Even though they have made public statements that they have taken steps to address the root cause of the breach, given the above policy there is no indication that LinkedIn feel it necessary to obtain a third-party review for validation of their enhanced privacy and security measures. Granted, given the nature of the information they collect and store they may not feel compelled to do so, and you may not require it, but at the very least you should expect the passwords to be secure.
The first step in managing risk is to identify it. In this case because of the breach, the unanswered questions*, the lack of a third-party review, and their privacy policy, you are accepting a higher level of residual risk with them than you would normally find acceptable in another vendor. You can still rationalize your decision strategically, but you must quantify the expected return and then document that the return justifies the increased risk. And then do the same for your other social media efforts!
*Indeed there are several issues raised by this breach that are yet to be answered: How did it occur? Could the breach be worse than disclosed? Why did they encrypt the passwords using the older SHA1 hash algorithm? Why did they not salt the hashes? Why didn’t they have a CIO? Did they truly use industry standards to secure your information? If they did, those standards are clearly inadequate, so will they now exceed industry standards?
4 comments
Write a Comment
You must be logged in to post a comment.
June 13, 2012
So if you can not control or stop an employee from using social media personally, and one of the two biggest risk of an employee using it personally is a “shared password”, wouldn’t implementing a token or biometric authentication system to your LAN solve one of the major issues?
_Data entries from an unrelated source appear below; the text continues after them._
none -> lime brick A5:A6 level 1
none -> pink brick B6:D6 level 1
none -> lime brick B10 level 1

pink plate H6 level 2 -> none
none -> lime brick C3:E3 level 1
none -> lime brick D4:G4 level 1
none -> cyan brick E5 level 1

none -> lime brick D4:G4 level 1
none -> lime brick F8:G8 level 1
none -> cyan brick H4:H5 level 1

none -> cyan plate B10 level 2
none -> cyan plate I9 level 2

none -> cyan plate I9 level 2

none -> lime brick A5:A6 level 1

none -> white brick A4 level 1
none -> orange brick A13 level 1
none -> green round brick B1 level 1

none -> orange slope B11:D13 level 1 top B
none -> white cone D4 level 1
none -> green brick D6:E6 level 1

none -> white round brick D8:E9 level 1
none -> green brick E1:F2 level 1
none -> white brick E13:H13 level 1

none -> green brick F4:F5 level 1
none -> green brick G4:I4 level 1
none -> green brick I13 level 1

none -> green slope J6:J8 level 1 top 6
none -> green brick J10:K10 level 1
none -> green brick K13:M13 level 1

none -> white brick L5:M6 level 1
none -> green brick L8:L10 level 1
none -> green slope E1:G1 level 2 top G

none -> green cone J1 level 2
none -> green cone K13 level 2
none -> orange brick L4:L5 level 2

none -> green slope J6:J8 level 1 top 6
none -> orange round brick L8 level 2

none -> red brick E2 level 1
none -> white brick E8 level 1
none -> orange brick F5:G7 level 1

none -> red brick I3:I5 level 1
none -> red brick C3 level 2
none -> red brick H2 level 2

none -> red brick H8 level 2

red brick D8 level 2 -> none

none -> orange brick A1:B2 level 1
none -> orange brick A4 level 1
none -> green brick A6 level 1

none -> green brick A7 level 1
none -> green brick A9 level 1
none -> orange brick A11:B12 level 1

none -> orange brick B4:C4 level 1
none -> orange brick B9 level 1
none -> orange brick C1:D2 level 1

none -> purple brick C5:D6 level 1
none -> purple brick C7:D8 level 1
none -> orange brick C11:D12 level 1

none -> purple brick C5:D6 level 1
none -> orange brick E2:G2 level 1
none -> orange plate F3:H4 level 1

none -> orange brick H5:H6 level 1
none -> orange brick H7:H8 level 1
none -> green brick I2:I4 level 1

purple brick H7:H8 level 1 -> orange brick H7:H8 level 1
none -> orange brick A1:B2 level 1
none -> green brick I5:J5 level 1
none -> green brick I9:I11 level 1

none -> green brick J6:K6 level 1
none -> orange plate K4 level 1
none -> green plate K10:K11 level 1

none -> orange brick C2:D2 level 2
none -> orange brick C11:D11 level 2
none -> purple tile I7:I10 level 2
The second issue could be partially mitigated by training on acceptable personal use of social media and taking action against those that break it?
June 13, 2012
Good point. Tokens would definitely eliminate the risk of re-using internal passwords externally, not sure about biometrics though. Even so (and to your second point) the cost of the control should be proportional to the risk, and not all FI’s will see the residual risk high enough to justify the time and expense of implementing tokens enterprise-wide. Additional training is a given though!
June 13, 2012
Interesting post! Security breaches are good opportunities to re-evaluate strategies and standards. Also, beneficial detail for the ISO to include as part of a table top incident response testing excercise. Also, creates an opportunity to update your social media risk assessment and host an information security education session with employees.
June 13, 2012
Training has always been required for information security and disaster recovery (and suggested for merchants engaged in e-banking), but largely overlooked for incident response. Periodic table-top testing is highly recommended. There is certainly no shortage of real-world examples to choose from!